Auszug aus einem Interview von ZEIT Online mit
Ulrike Klinger, Professorin für Digitale Demokratie an der Europa-Universität Viadrina in Frankfurt (Oder).ZEIT ONLINE: Glauben Sie, dass sich nun andere Portale durchsetzen können? Manche wechseln jetzt zu Mastodon.
Klinger: Mastodon ist anders als Twitter, in mancher Hinsicht viel besser.
ZEIT ONLINE: In welcher?
Klinger: Eigentlich gibt es hier jene free speech, die Elon Musk vorschwebt. Es gibt keine verbindlichen Regeln, jeder Server, jede Community kann selbst festlegen, wie man kommunizieren will. Allerdings ist unklar, was passiert, wenn diese Plattform immer größer wird. Ab zwei Millionen Nutzerinnen greift das NetzDG. Dann kommen ganz andere Fragen: Wer ist zuständig? Muss man nicht doch verbindliche Regeln finden?
ZEIT ONLINE: Noch wirkt Mastodon etwas sperrig und unzugänglich.

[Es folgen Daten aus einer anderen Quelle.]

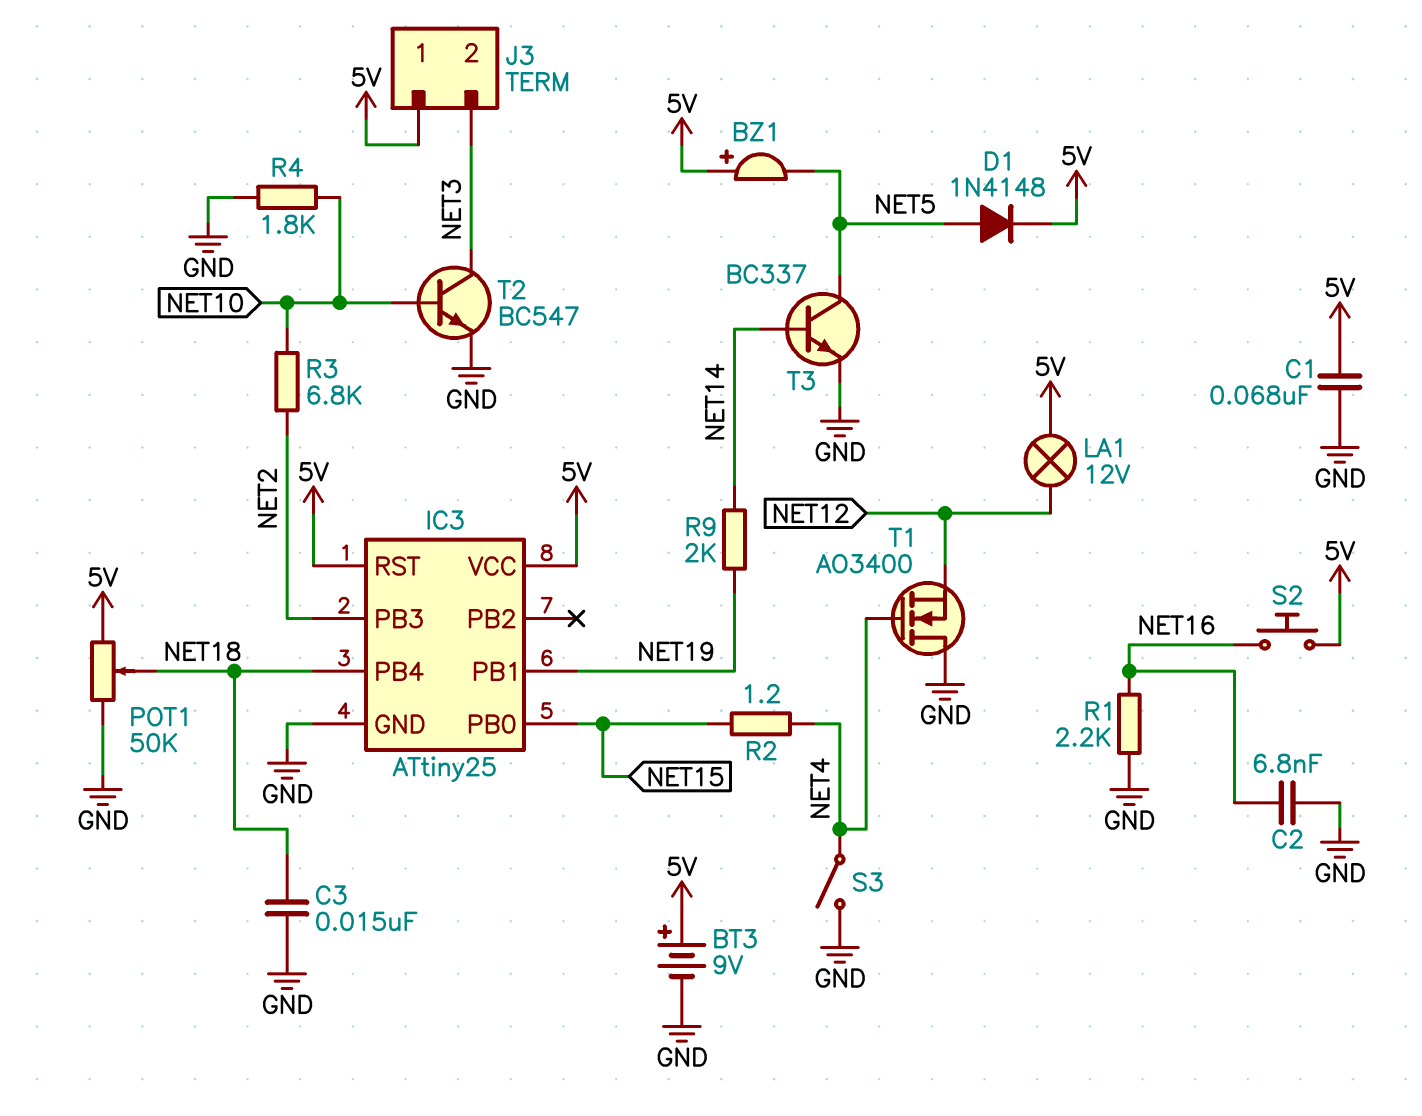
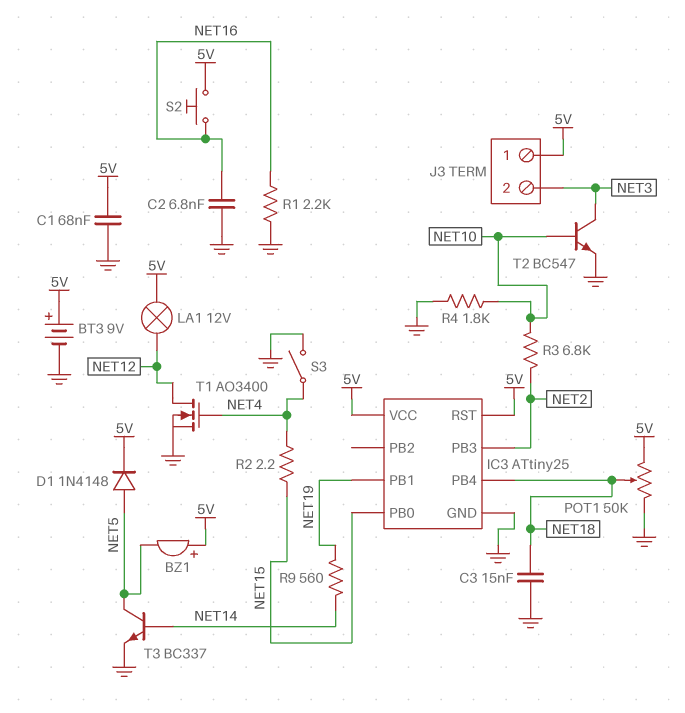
R2: 1.2 (NET4, NET15) -> 2.2 (NET4, NET15)
R9: 2k (NET14, NET19) -> 560 (NET14, NET19)
T1: NMOS AO3400 (G NET4, D GND, S NET12) -> NMOS AO3400 (G NET4, D NET12, S GND)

Klinger: Ja, es ist gewöhnungsbedürftig, weil es eben nicht diesen Algorithmus wie bei Twitter gibt, der einem die Timeline vorsortiert. Wenn man sich nicht aktiv vernetzt mit Leuten und Hashtags folgt, dann ist da echt nichts los. Twitter macht süchtig. Das gelingt Mastodon noch nicht.
ZEIT ONLINE: Ein Akademikernetzwerk?
Klinger: Tatsächlich ist es für Akademiker relativ einfach, Twitter zu verlassen, da sind schon viele bei Mastodon. Bisher war Academic Twitter wichtig, um sich zu vernetzen und Studien zu verbreiten. Twitter selbst ist ja auch ein Forschungsgegenstand. Es gibt eine Datenschnittstelle für Wissenschaftlerinnen. Ich weiß nicht, wie lange das bei Twitter noch funktioniert. Arbeitet dort überhaupt noch jemand? Ist da noch ein Team? Die Pressestelle beantwortet zumindest keine Anfragen mehr. Die Führungsebene ist weg.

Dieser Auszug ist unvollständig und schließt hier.